VMware Cloud Community
ManoelH
Contributor
Contributor

Unable power on VM - ESXi 5.5.0

I have a RHEL 6.9 in a virtual machine, after I ran the "yum update" command, I can not connect to VM anymore.

In the BIOS it shows that it did not find the disk. Follow the attached log.

vmware.pngbrowser.png

hd1.pnghd2.png

Can you help me?

Tags (1)
39 Replies
admin
Immortal
Immortal

can you please upload VMX file and screen shot of vm folder ?

0 Kudos
ManoelH
Contributor
Contributor

ranchuab I updated the first post with the information requested.

Thanks for help.

0 Kudos
daphnissov
Immortal
Immortal

Did you take a snapshot before yum updates? If so, you might want to revert.

0 Kudos
ManoelH
Contributor
Contributor

daphnissov I did not take the snapshot before.

0 Kudos
daphnissov
Immortal
Immortal

If you didn't then it's a guest-related issue at this point and not anything to do with ESXi. The VM is powered on it just won't boot.

0 Kudos
ManoelH
Contributor
Contributor

I updated the first post with more screenshots.

0 Kudos
daphnissov
Immortal
Immortal

Yeah there's nothing wrong there.
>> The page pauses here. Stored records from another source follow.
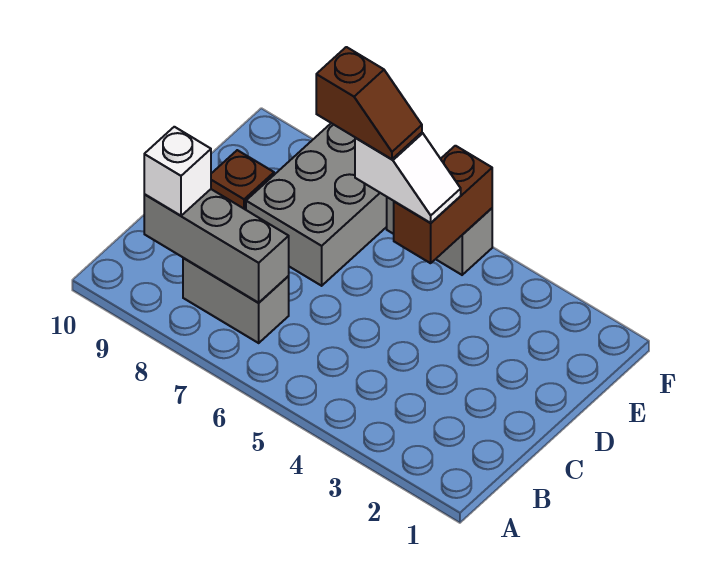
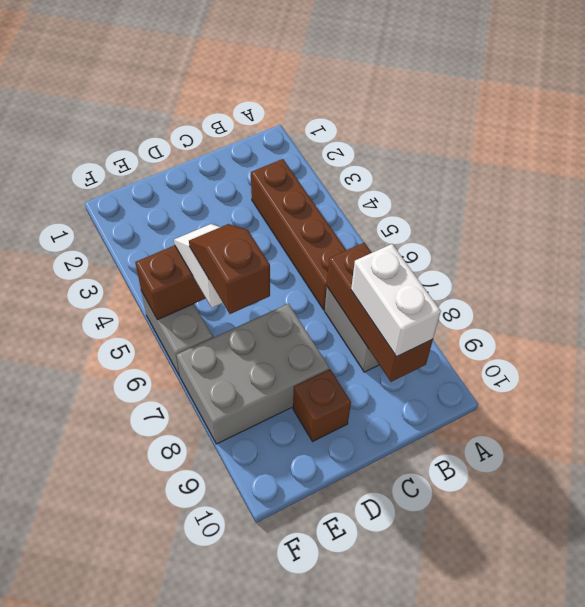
none -> brown brick B3:B6 level 1
grey brick B7:B9 level 2 -> brown brick B7:B9 level 2
white brick B9 level 3 -> white brick B8:B9 level 3

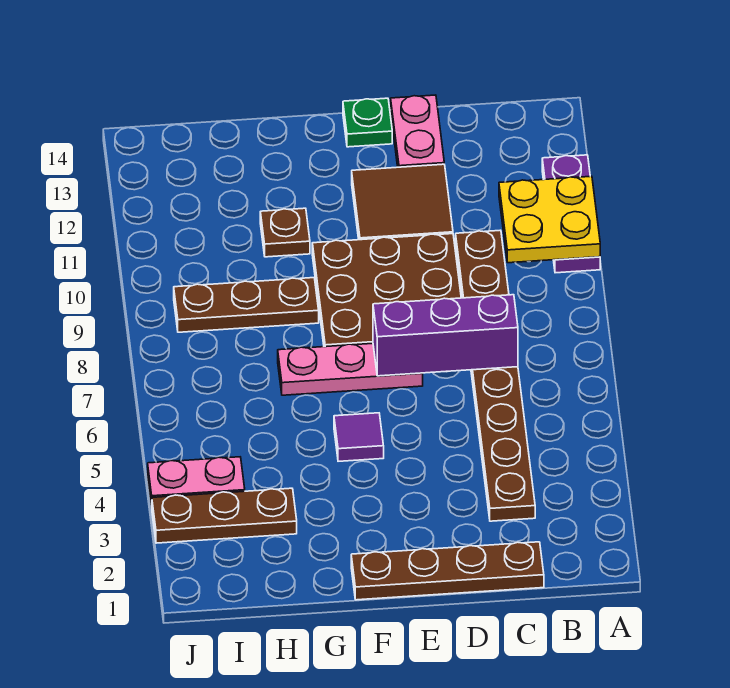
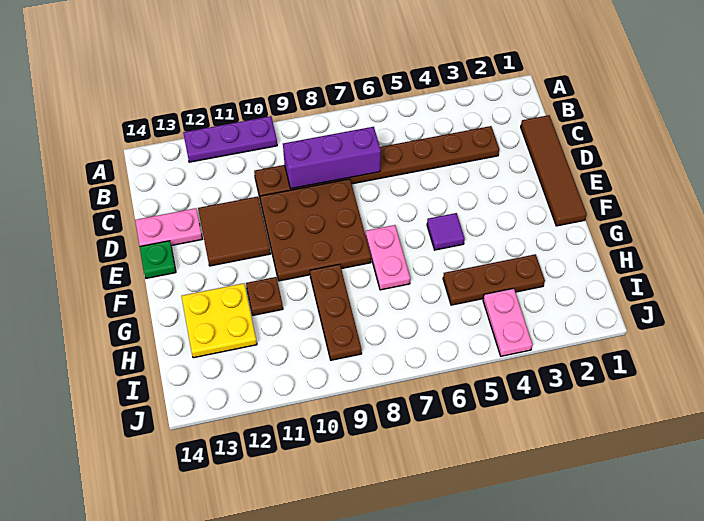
yellow plate A10:B11 level 2 -> yellow plate G12:H13 level 1
brown plate C1:F1 level 1 -> brown tile C1:F1 level 1
purple brick C7:E7 level 2 -> purple brick C7:C9 level 2
pink plate E7:G7 level 1 -> pink plate F7:G7 level 1
brown plate H3:J3 level 1 -> brown plate H3:H5 level 1

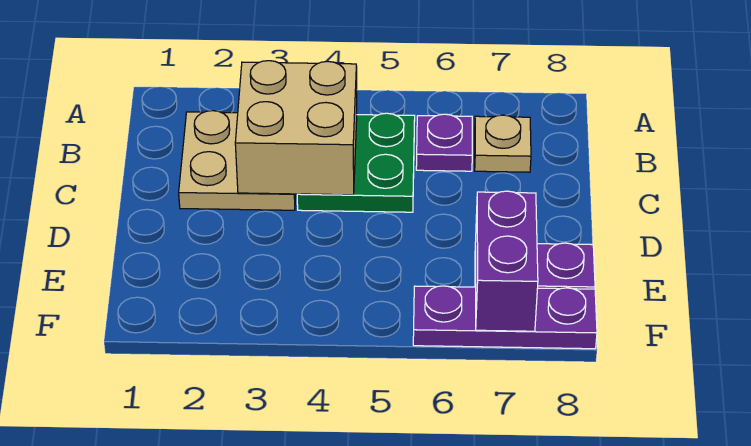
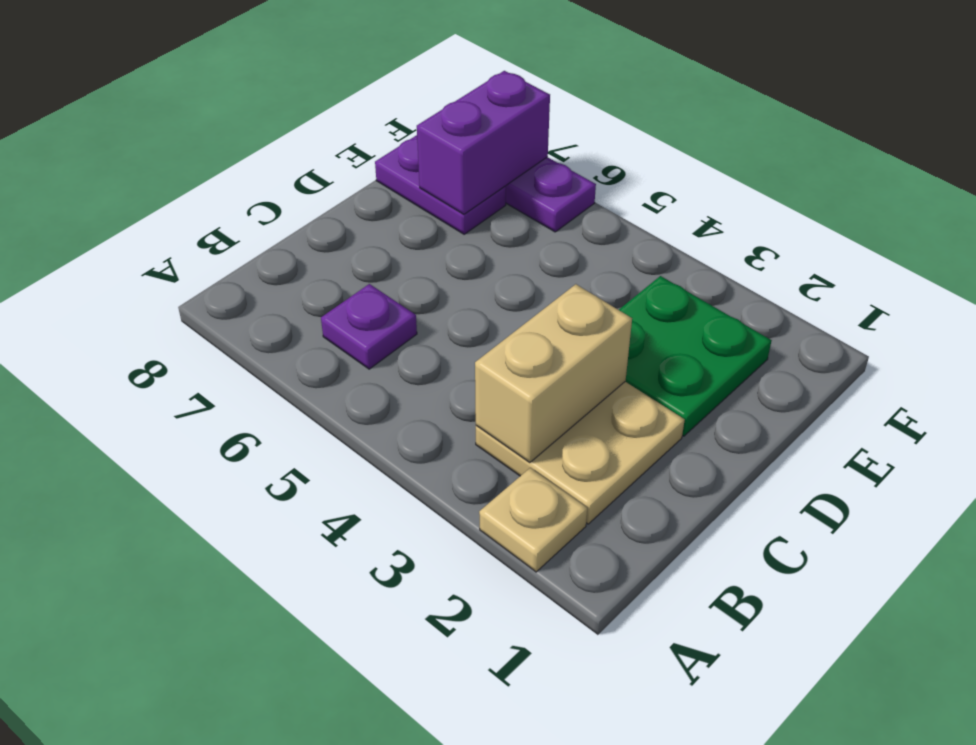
tan brick B3:C4 level 2 -> tan brick B3:C3 level 2
green plate B4:C5 level 1 -> green plate D2:E3 level 1
tan plate B7 level 1 -> tan plate A2 level 1

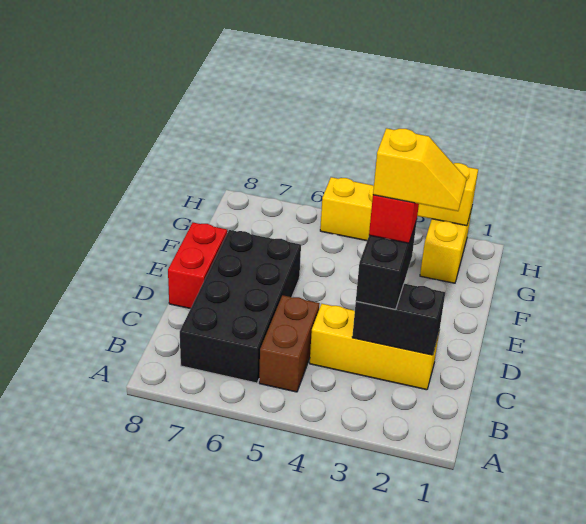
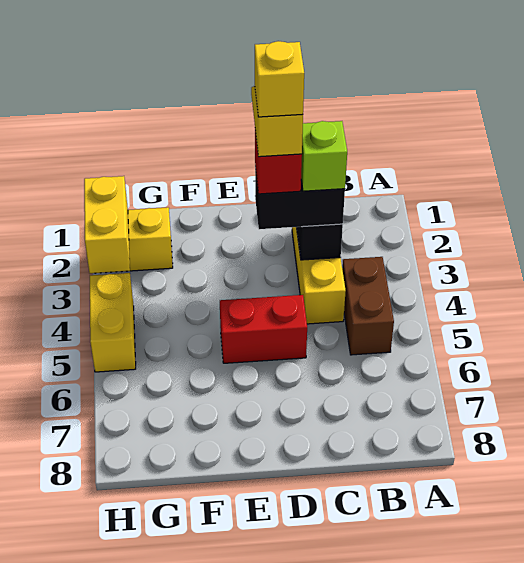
brown brick B5:C5 level 1 -> brown brick B4:B5 level 1
black brick B6:E7 level 1 -> none
none -> lime brick C3 level 4
none -> yellow brick D3 level 6
red brick D8:E8 level 1 -> red brick D5:E5 level 1

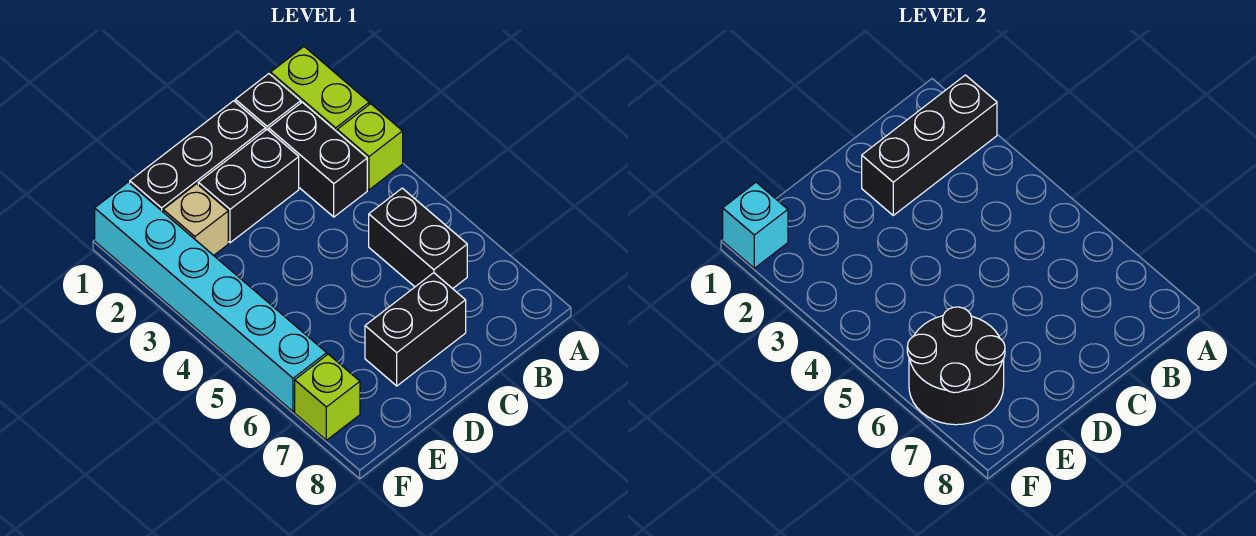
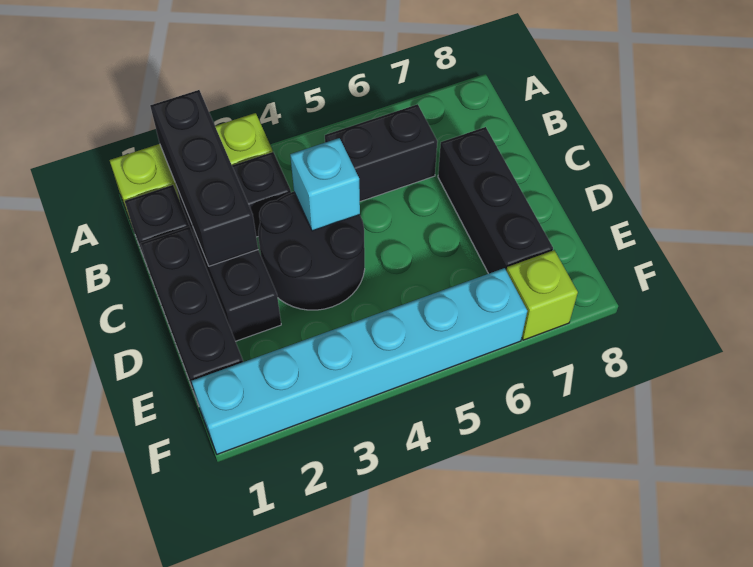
black brick C7:D7 level 1 -> black brick C7:E7 level 1
tan brick E2 level 1 -> none
black round brick E6:F7 level 2 -> black round brick C3:D4 level 1
cyan brick F1 level 2 -> cyan brick C4 level 2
If your VM was working fine one minute and then you performed a yum update and now it won't boot, it's a problem with packages/kernel that got upgraded, not the VM's configuration that changed.

0 Kudos
admin
Immortal
Immortal

Have you made any change on vm configuration as i can see in vmware log . did you remove the disk and re add ?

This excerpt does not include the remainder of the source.